Bonyo Bio continuously drives rapid update iterations of research and development products through patient needs and clinical feedback.
and uphold an open, shared and win-win attitude, together with the global innovation biopharmaceutical ecological chain enterprises, accelerate the transformation and landing of innovative drugs, for the benefit of the global patients with genetic diseases and malignant tumors! With the company's multiple gene therapy and cell therapy projects into scientific clinical trials or IND declaration stage.
for the follow-up capacity follow-up, Dr. Wu Yuxuan also said: "Our future plan is to further expand the clinical production site, and so on in the future after our IIT experiment and IND trial large-scale, I believe we will have better hardware and software conditions to make both social and commercial value of more promising products."

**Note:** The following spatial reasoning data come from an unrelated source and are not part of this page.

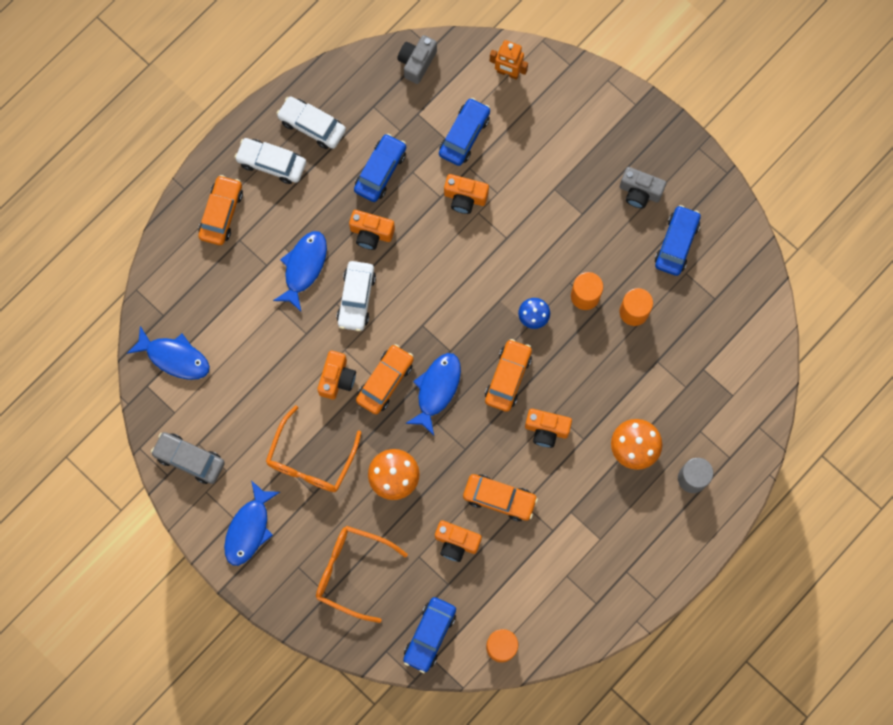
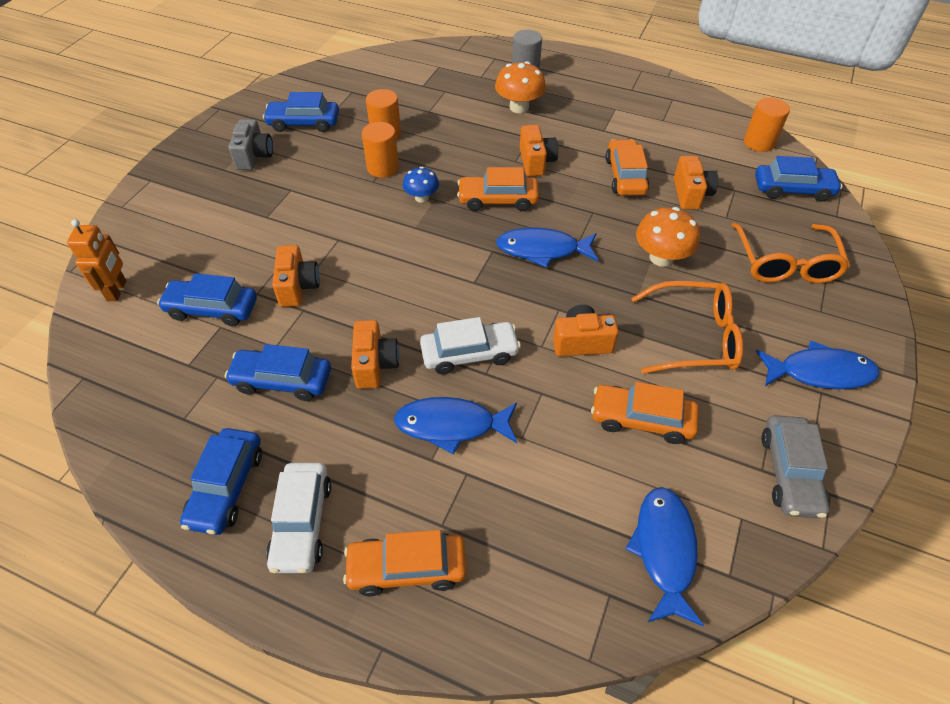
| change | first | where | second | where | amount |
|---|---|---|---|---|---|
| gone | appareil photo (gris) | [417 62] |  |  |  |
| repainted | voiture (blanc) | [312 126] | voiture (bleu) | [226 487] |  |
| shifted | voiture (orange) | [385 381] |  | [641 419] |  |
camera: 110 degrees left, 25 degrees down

and in my opinion, the world, especially China's gene therapy industry is currently very optimistic "first, the domestic strong support for new drug research and development in recent years, the environment to promote previous overseas studies, and even some high-end talent with experience in international large pharmaceutical companies are scrambling to return home to start a business, which also makes China has gradually formed a very good and strong talent pool.
and then on the basic research, after years of development, China in the world bioscience basic research level has been at a relatively high level.
finally, for indications, in our country, such as thalassemia, there is a very wide range of patients, with a certain market size.
, the combination of these points will promote the development of gene therapy and gene editing industry in China.
", in general, for a new area such as gene therapy, the global industry as a whole has not been developed for a long time, but also in the last 5-10 years to achieve some more successful commercial transformation results.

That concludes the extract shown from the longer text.